At any given time, you can have either one mutable reference or any number of immutable references.
The simplified example is
fn main() {
let mut str: String = String::from("hello");
let slice: &str = &str[0..2]; // #1
str.clear(); // #2
println!("{}", slice);
}
This example results in an error when compiling it.
error[E0502]: cannot borrow `str` as mutable because it is also borrowed as immutable
--> src/main.rs:4:5
|
3 | let slice: &str = &str[0..2]; // #1
| --- immutable borrow occurs here
4 | str.clear(); // #2
| ^^^^^^^^^^^ mutable borrow occurs here
5 | println!("{}", slice);
| ----- immutable borrow later used here
The tutorial annotation says the reason is that it violates the principle above. However, I cannot understand it. In my mind, #1 creates an immutable reference with the type &str, instead, #2 makes a mutable reference with type &String, according to the type, they seem not to refer to the same things, since they have different reference types. Why does it violate the principle above that seems to only apply to the reference with the same type? Is there any principle that can clarify this issue?
I think you misunderstand.
String is not the mutable version of str. It's its own type.
let mut x: String is the mutable version of let x: String.
String is owned and can be modified.
str is a "slice" type and refers to the content of a string, either inside of a String, or as &'static str in the global memory.
There is no mut str because str by definition is a reference to an immutable part of a string.
Let's look at your code. (renamed str to s because this got too confusing)
fn main() {
// Your variable `s` is `mut String`. It is a mutable string.
let mut s: String = String::from("hello");
// Your variable `slice` is a `&str`.
// It isn't mutable, it is a reference to a substring of `s`.
let slice: &str = &s[0..2]; // #1
// Here we already hold an immutable reference to `s` through the `slice` variable.
// This prevents us from modifying `s`, because you cannot reference an object mutably while
// it is borrowed immutably.
s.clear(); // #2
// This line is only important to force the variable `slice` to exist.

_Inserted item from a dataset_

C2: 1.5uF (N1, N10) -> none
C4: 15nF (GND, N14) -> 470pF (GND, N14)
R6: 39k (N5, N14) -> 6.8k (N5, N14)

// Otherwise the compiler would be allowed to drop it before the `s.clear()` call,
// and everything would compile fine.
println!("{}", slice);
}
There is no &String in there anywhere. Taking a slice of a String via &s[0..2] automatically creates a &str instead, because that's what the specification of String says:
fn index(&self, index: Range) -> &str
Why does it violate the principle above that seems to only apply to the reference with the same type?
This is incorrect. They do not have to be the same type. If you hold a &str that references the content of a String, then the String object is also blocked from being mutated while the &str reference exists. You can even store references in other objects and then the existance of those objects still block the original String.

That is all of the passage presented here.